Lizzy Davies in Paris 

Petition claims Paris nightlife is dying

Musicians and venues say regulation is strangling the French capital's cultural scene
  
  

The Moulin Rouge in Paris's Pigalle district
The Moulin Rouge cabaret, one of the symbols of Parisian nightlife. Photograph: Joel Robine/AFP/Getty Images Photograph: Joel Robine/AFP/Getty Images

It is the city whose hedonistic nights were once the stuff of legend, where the drinks flowed freely and the music never stopped. From Jane Birkin to Josephine Baker, from the Moulin Rouge dancers to the Champs Elysées clubbers, Paris has never been one for an early night.

That is, until now. According to an array of singers, DJs, musicians and venue owners, the French capital is fast becoming a nocturnal dead-zone in which the after-hours cultural scene is being extinguished by overzealous legislation.

A petition launched last month by a collective representing the electro music industry said "urgent" steps needed to be taken to prevent Paris's music scene from "being relegated from the City of Light to the … European capital of sleep".

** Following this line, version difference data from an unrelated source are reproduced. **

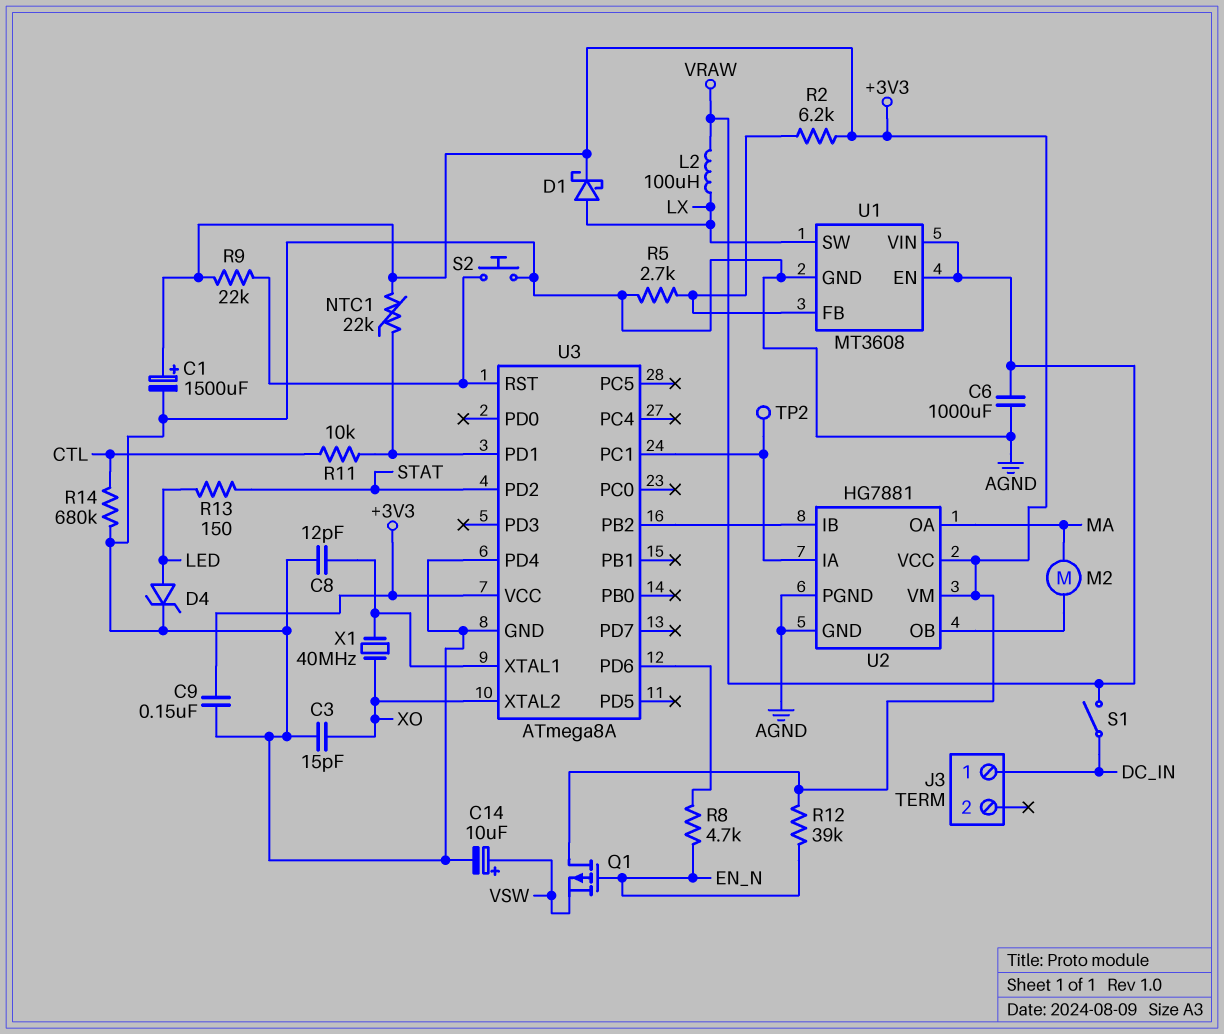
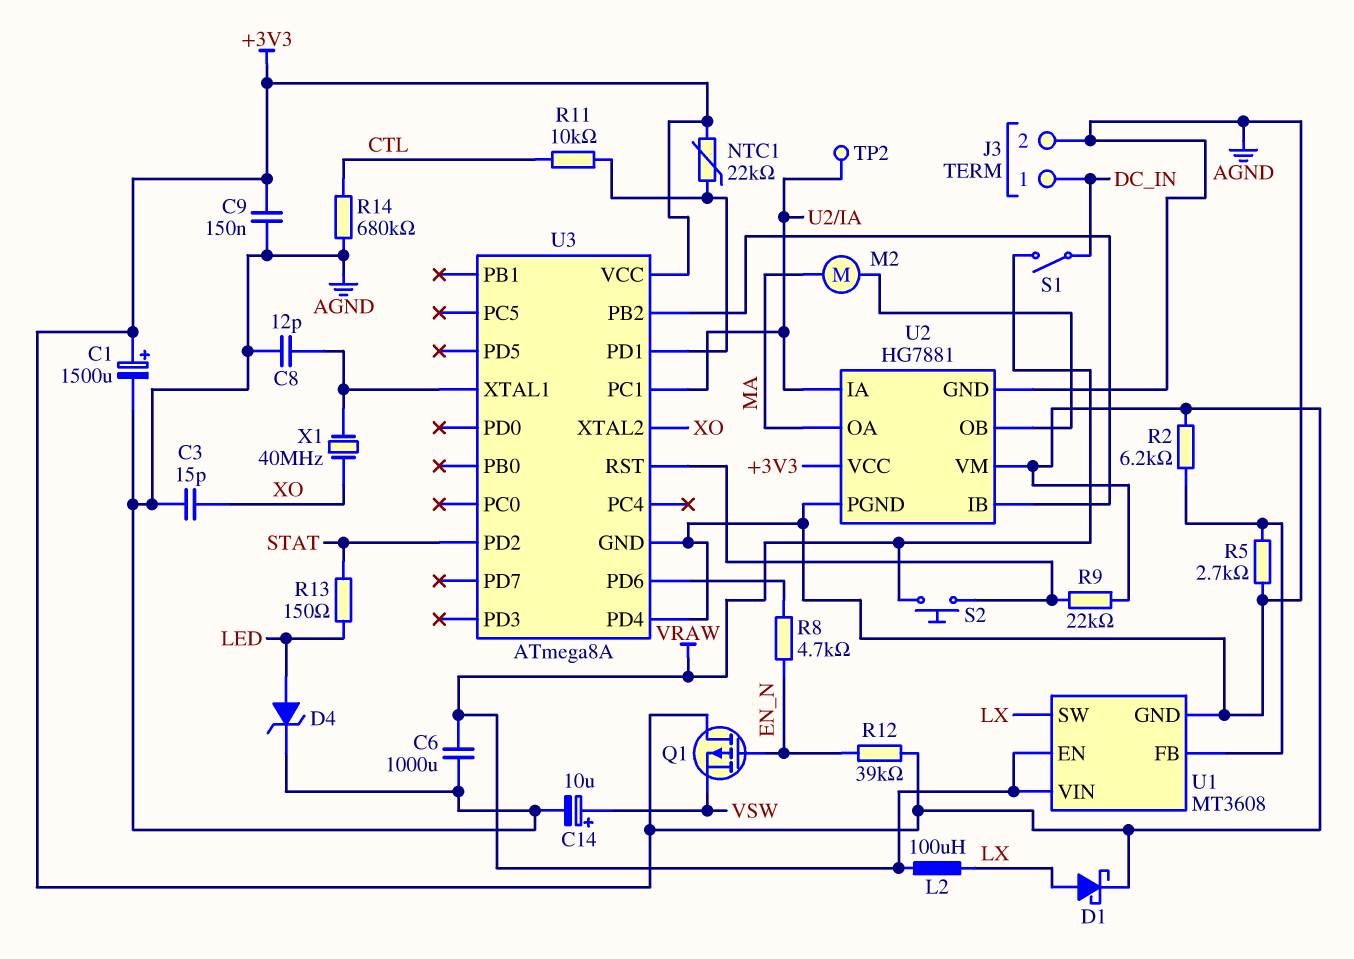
J3 pin 2: none -> AGND
S2: button (AGND, U3/RST) -> button (U3/RST, VRAW)

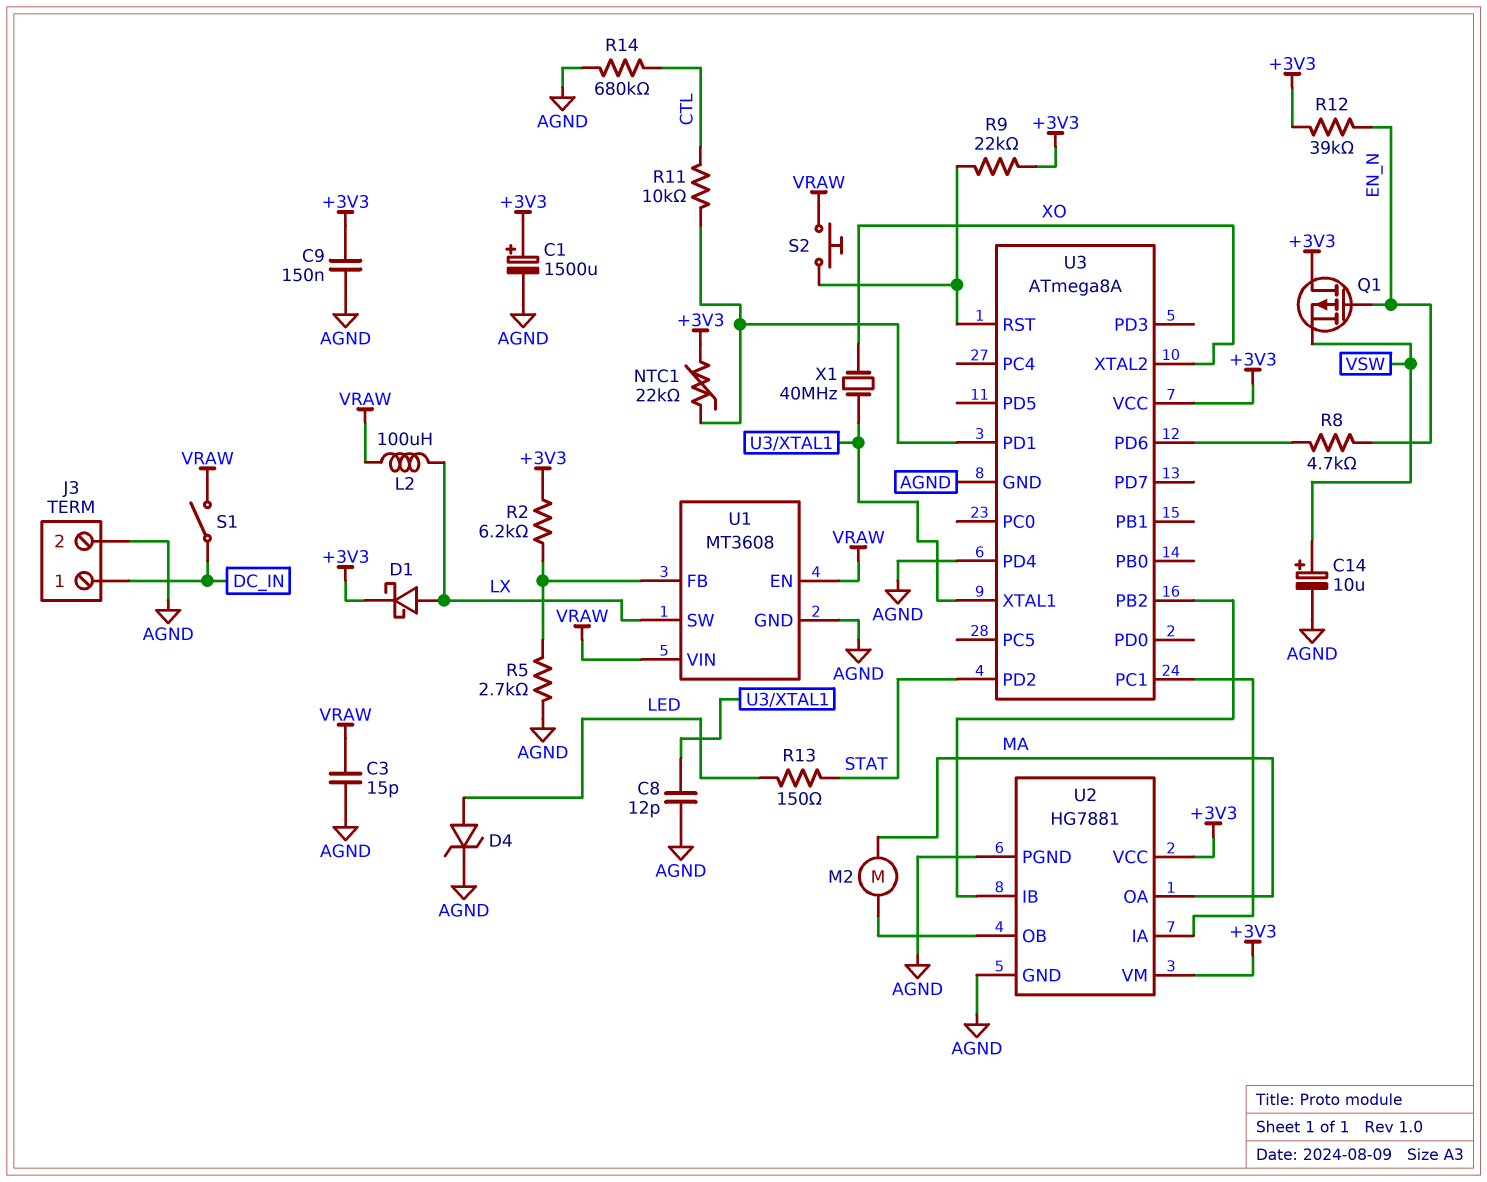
C3: 15pF (AGND, XO) -> 15pF (AGND, VRAW)
C6: 1000uF (AGND, VRAW) -> none
TP2: test point (U2/IA) -> none

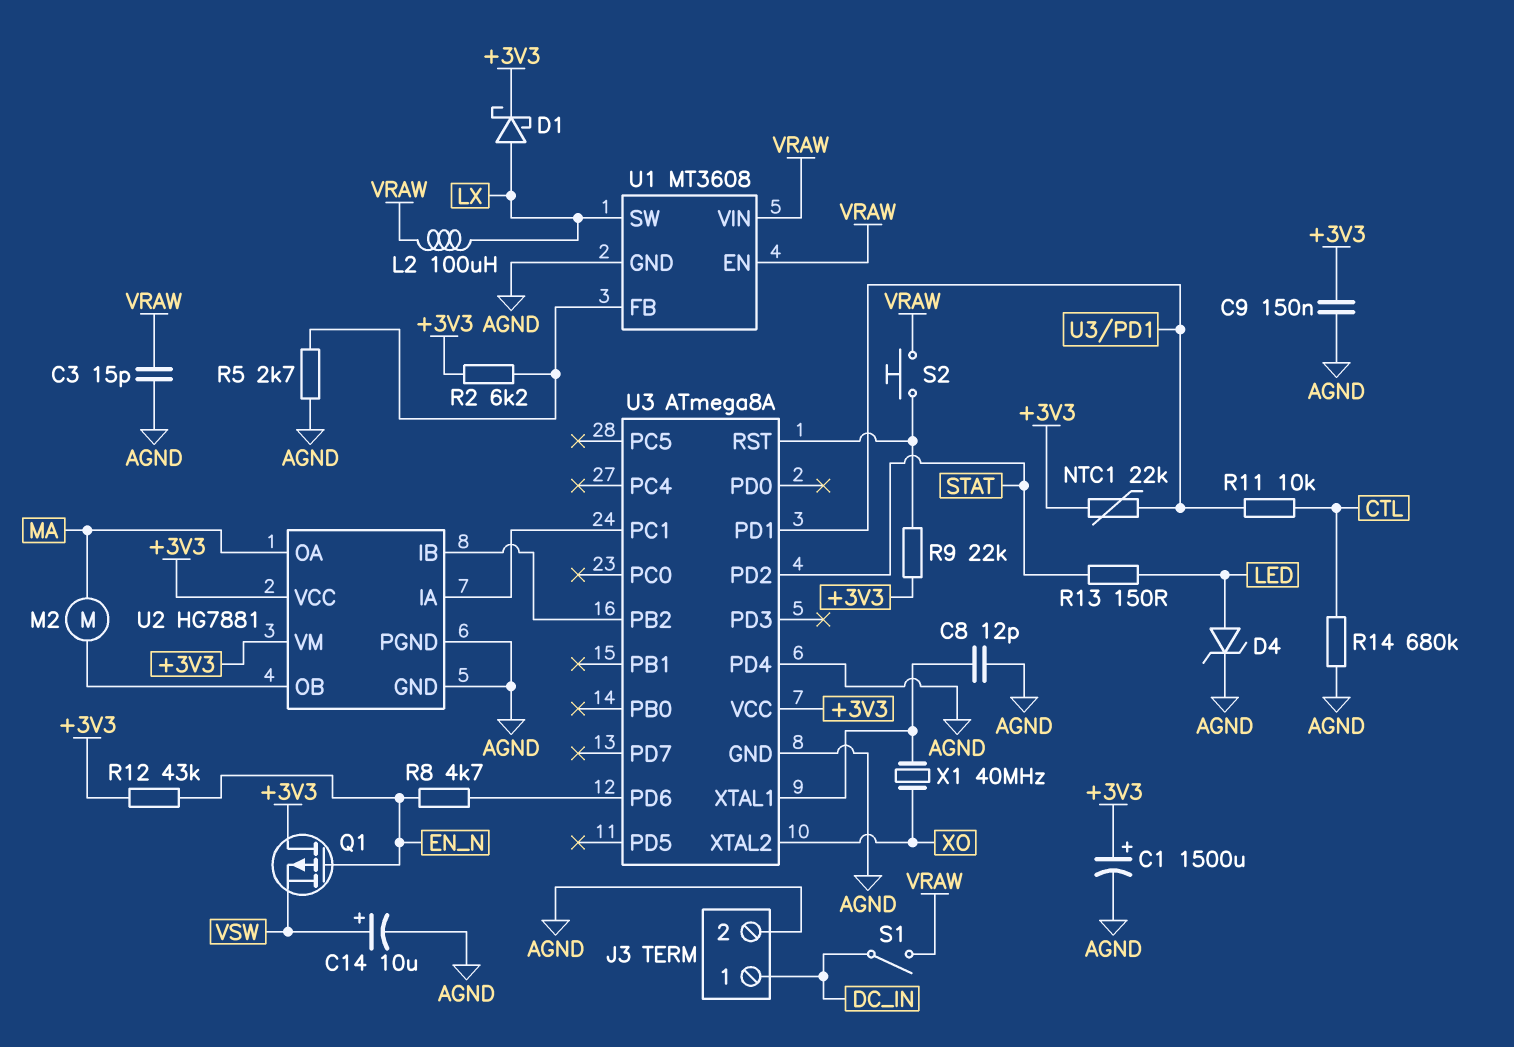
R12: 39k (+3V3, EN_N) -> 43k (+3V3, EN_N)

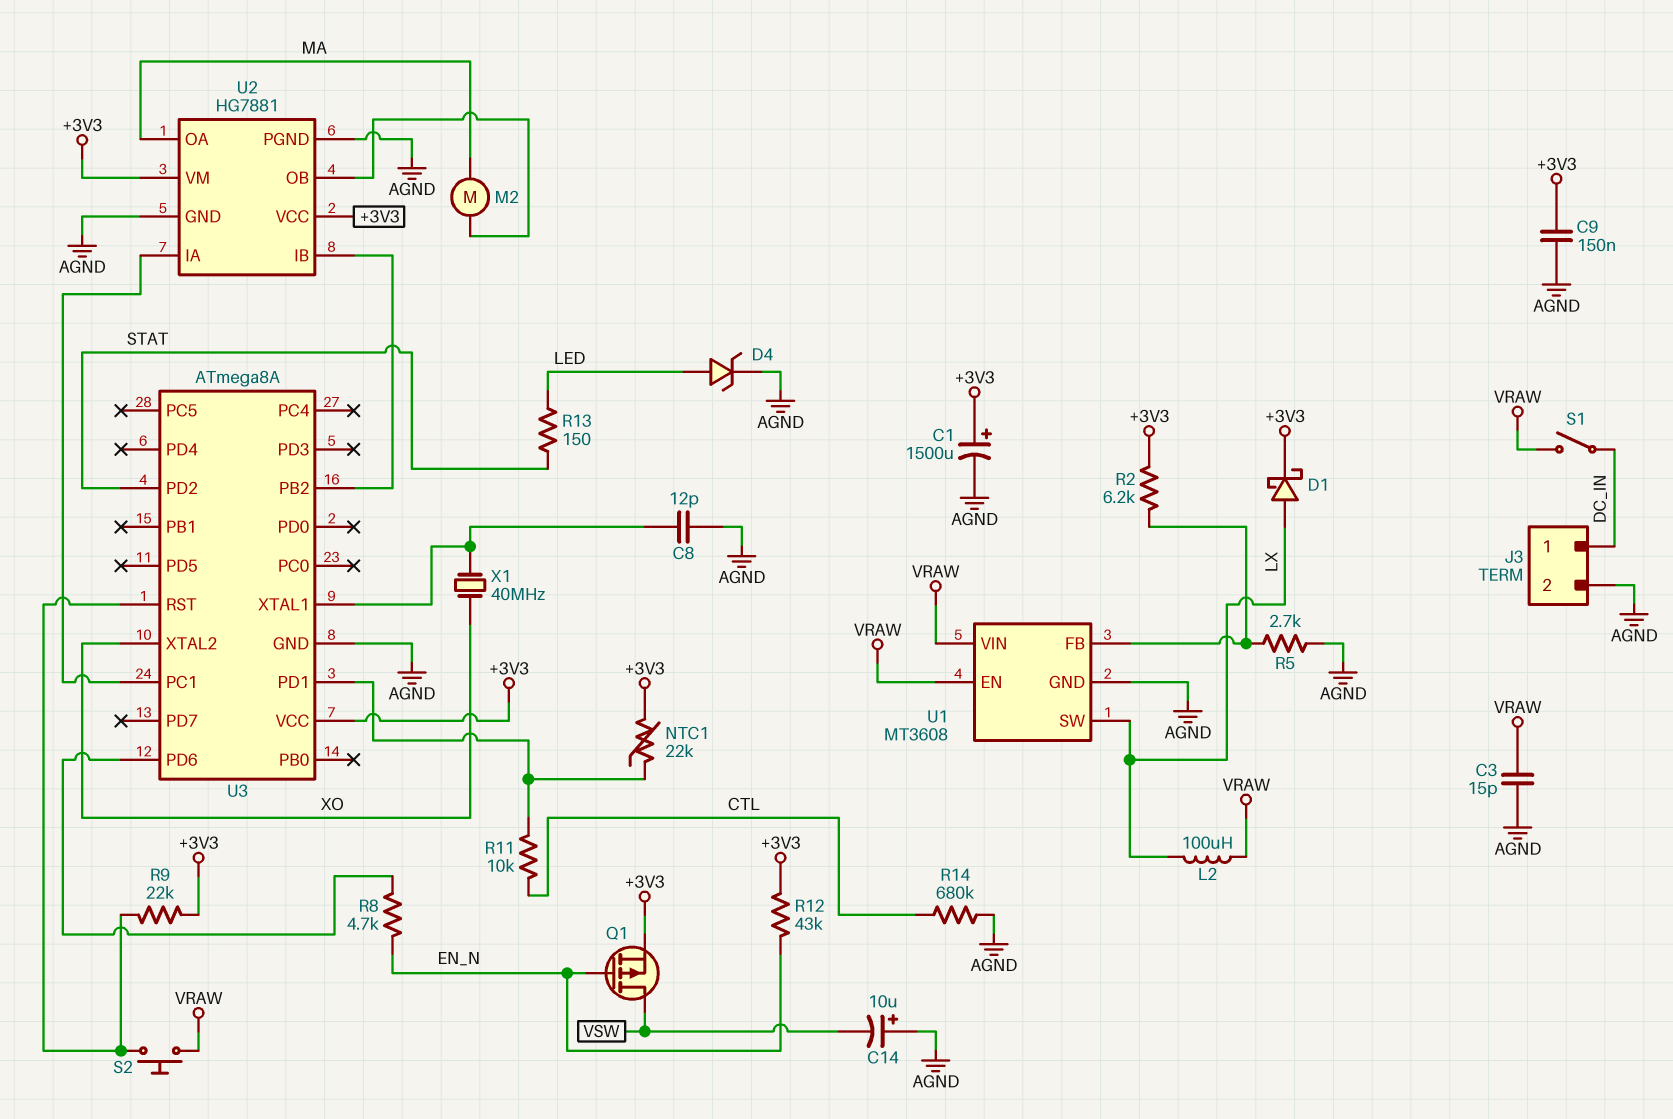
C14: 10uF (plus VSW, minus AGND) -> 10uF (plus AGND, minus VSW)
Q1: PMOS (G EN_N, D +3V3, S VSW) -> PMOS (G EN_N, D VSW, S +3V3)
U3 pin PD4: AGND -> none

The appeal, which organisers hope to submit to the ministry of culture and the city hall by the end of this month, has been signed by more than 9,500 people. Comments on a complementary Facebook page denounced Paris as "the city of the dead".

"[Parisian nightlife] is on the decline in a very obvious way," said Eric Labbé, one of the petition's authors. "There seem to be more and more nights being cancelled, more sound limits being set at a very low level, and more closures."

Owners of nightclubs, concert halls and bars claim that boboisation – gentrification – of traditional party neighbourhoods has led to a gradual asphyxiation of nightlife. Residents moving into areas such as the Marais, the city's gay quarter, Bastille, a student hub, and Belleville, a working-class district in the east, are unwilling to put up with the noise, they say.

"Over the last 10 years Parisian music venues ... have taken a heavy blow due to Parisians' growing desire for ever more tranquillity," claims the petition, blaming the city's "extreme centralisation" for bringing together recreational and residential areas.

A row about noise pollution led to the six-month closure this year of one of the capital's favourite indie music venues, La Flèche d'Or. And, while it is preparing to reopen this month, the fate of another flagship of Parisian nightlife, La Locomotive, is uncertain. The Pigalle venue, which played host to the Beatles and the Rolling Stones and later became a trendy discotheque with DJs such as Laurent Garnier, is bankrupt and seeking a buyer.

Labbé said this trend of closures, lost licences and heavy fines had "accelerated" since the implementation of the smoking ban in January 2008. Since then, he said, owners had been penalised for the noise made by customers puffing outside. While he insisted he was not against the ban, he called for legislation to be altered to ease owners' predicament.

As well as changes to the law, the petition by Technopol, an electro music association, Plaqué Or, a club night organiser, and My Electro Kitchen, a record store, demands that public funding be given for high-impact soundproofing.

Policymakers, it says, must wake up to "the importance of nightlife – both culturally and economically – to the very being of a capital like Paris". If they don't, it warns, the capital will face a brain drain of creative talent. Many French musicians and DJs have already fled to more artistically friendly cities such as London, where costs are lower and legislation less restrictive.

"I haven't worked in Paris for years. And the artists from my label are leaving to go and live in Berlin or other European cultural capitals," Dan Ghenacia, a Berlin-based French DJ, told cultural magazine Les Inrockuptibles.

In the meantime, Paris city hall said it was planning to launch a website aimed at introducing tourists to some of the city's best nightspots.